May 13, 2026
Secrets out, comment claws out
GitHub Actions issued GitHub_TOKEN disclosure in GitHub Actions logs
A tiny code mismatch turned build logs into a panic zone, and commenters instantly started pointing fingers
TLDR: A bug in a widely used tool caused temporary GitHub access codes to appear in automation logs, which could expose them briefly before they expire. Commenters split between panic, blame-shifting, and nitpicking the headline, turning a security bug into a full-on who’s-at-fault debate.
The tech world got a fresh workflow horror story this week: a bug caused some secret access codes used in GitHub Actions — GitHub’s tool for automating software jobs — to spill into build logs. The twist? The community reaction was almost more dramatic than the bug itself. One camp went full alarm bell, with the original reporter urging teams to disable GitHub Actions immediately if they weren’t sure what version of Composer they were running. That’s the kind of comment that sends engineering group chats straight into meltdown mode.

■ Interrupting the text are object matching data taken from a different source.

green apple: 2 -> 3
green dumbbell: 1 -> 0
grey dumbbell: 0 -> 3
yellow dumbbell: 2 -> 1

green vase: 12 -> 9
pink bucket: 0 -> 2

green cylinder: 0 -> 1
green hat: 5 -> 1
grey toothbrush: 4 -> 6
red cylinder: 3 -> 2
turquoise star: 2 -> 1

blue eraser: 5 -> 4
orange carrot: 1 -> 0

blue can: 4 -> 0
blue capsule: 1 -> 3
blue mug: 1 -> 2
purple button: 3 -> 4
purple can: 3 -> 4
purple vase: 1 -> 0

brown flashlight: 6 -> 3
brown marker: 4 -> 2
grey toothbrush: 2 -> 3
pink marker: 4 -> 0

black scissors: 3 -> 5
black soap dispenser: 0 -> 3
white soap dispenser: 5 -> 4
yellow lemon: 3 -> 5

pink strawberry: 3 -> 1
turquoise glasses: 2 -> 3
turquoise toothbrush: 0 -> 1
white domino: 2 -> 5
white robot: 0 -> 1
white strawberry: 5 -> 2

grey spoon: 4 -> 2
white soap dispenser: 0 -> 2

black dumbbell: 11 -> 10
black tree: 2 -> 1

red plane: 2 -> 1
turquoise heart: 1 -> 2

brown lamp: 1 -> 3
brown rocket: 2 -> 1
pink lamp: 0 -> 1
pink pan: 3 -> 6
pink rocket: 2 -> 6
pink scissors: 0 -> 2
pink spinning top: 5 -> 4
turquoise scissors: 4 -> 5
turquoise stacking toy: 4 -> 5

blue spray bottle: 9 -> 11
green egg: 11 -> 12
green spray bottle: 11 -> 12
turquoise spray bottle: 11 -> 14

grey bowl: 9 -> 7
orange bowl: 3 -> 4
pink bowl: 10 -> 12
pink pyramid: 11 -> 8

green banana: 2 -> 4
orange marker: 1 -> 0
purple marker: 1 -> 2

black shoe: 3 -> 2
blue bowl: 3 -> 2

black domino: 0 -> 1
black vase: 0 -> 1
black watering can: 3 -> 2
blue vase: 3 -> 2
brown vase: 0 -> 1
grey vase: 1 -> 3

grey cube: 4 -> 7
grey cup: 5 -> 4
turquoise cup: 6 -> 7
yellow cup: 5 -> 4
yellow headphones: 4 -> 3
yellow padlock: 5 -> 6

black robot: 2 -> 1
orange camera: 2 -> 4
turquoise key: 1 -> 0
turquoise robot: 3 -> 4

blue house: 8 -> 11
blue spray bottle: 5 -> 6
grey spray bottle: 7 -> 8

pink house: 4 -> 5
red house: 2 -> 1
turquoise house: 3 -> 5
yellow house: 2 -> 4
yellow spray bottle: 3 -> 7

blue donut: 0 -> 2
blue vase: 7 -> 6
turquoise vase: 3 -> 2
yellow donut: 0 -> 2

But then came the classic internet pile-on. Some commenters used the moment to dunk on GitHub Actions as a whole, calling it a pain for “serious DevOps” and basically saying, yep, this tracks. Others slammed the headline itself, arguing people were blaming the wrong villain. Their big complaint: this wasn’t really GitHub “leaking” secrets on its own — it was Composer, a popular PHP tool, mishandling a new token format and printing the full code into the logs when it didn’t like a dash character. In other words, part security scare, part naming controversy.
There was also a quieter thread of anxiety underneath the chaos: what does this mean for private repositories, where code is locked down and leaks feel extra scary? The answer softened the panic a little — these tokens usually expire fast and are limited in scope — but not enough to stop the comment-section courtroom drama. The mood was a mix of “this is bad”, “everyone is overreacting”, and “please fix the headline before the internet loses it.”
Key Points
- •Composer can print the full value of a GitHub token to stderr if the token fails its GitHub OAuth token character validation.
- •GitHub’s newer GitHub Actions GITHUB_TOKEN format includes hyphens, which do not match Composer’s validation regex `^[.A-Za-z0-9_]+$`.
- •Common GitHub Actions setups can trigger the issue because actions such as shivammathur/setup-php automatically place GITHUB_TOKEN into Composer’s global auth.json.
- •The leak occurs because Composer includes the rejected token verbatim in an UnexpectedValueException that Symfony Console prints to stderr.
- •The article describes the issue as medium severity, with impact constrained by token scope and expiration time, though other future credentials failing validation could expose the same leak pattern.